使該上清液解凍回溫至室溫,其與被固定在培養板底部及經不同時間培養之個別抗細胞介素抗體反應。接著,進行清洗,加入該相關公司所建議之物質以容許比色反應發生,其與存在上清液中之細胞介素之量成比例。該結果係由酵素免疫分析讀取儀Multiscan Plus(福羅實驗室Titertek Multiscan Plus)測定。這些結果係與標準曲線比較,該標準曲線得自公司所提供之已知濃度之各細胞介素。
標準曲線之分析及後續之內插法係由軟體Delta Soft II 4.1版(生物金屬公司(Biometallics,Inc.))在蘋果麥金塔電腦上進行。細胞介素濃度被轉換成莫耳數以計算各例之分子比例及可溶性分子之數量。
9.免疫表現型測定
使用FITC或藻紅素標示(PE)之二種顏色之單株抗體之直接免疫螢光技術。FITC係可被488奈米波長之雷射光激發而發射525奈米波長之螢光物質,其可被商業流式細胞儀偵測並輕易地與雷射光及PE發射波長區別。PE係可被488奈米波長之雷射光激發及發射波長為570奈米之螢光物質,其可被流式細胞儀偵測並輕易地區分。利用表1所述之抗體進行直接標示:PBMC標示:該方法利用96孔V型板進行標示。在各孔中加入5×104 細胞,之後以400xg離心5分鐘。經過清洗後,細胞被重懸,並加入5微升之對應單株抗體。細胞經再次重懸,令該孔板在4℃暗處培養20分鐘。接著加入150微升之PBS,並清洗二次。最後,細胞於150微升PBS中重懸並收集在細胞儀之試管中,加入PBS使終體積成為0.3毫升。

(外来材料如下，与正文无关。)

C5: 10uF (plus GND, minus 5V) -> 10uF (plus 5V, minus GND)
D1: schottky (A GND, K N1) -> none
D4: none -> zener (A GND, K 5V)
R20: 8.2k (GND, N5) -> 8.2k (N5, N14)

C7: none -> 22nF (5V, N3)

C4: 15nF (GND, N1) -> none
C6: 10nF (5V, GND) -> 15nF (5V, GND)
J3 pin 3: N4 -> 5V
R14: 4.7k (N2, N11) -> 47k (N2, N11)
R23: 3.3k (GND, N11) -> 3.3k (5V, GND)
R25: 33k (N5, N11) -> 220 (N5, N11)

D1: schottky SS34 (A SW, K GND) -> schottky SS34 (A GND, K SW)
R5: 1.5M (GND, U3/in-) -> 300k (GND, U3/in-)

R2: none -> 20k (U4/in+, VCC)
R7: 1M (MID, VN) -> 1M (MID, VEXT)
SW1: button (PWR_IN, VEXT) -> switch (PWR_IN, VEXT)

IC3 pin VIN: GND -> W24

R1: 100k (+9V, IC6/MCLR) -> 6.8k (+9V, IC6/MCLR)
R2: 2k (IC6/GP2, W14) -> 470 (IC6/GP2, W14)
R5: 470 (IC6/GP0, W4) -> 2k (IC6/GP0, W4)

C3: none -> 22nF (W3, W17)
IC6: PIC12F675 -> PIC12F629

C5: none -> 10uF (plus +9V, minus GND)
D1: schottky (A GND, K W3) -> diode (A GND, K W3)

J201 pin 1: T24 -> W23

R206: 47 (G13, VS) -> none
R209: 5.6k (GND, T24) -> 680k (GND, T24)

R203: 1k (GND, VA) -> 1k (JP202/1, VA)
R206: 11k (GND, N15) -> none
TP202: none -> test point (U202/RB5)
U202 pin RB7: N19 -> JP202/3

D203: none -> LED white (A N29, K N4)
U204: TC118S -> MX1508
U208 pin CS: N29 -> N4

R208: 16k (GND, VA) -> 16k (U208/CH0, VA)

在進行計算時,使用配備氬雷射(調至488奈米波長)之FACSCalibur流式細胞儀以誘發FITC及藻紅素螢光。該儀器除了螢光通道之外,亦提供有關大小(FSC)及細胞複雜度(SSC)之資訊。
不經標示及其他以和該試驗所使用之單株抗體(IgG1-FITC、PE、TC,IgG2a FITC、PE、TC)相等同型之單株抗體不相關標示之試驗細胞被用來作為陰性對照組。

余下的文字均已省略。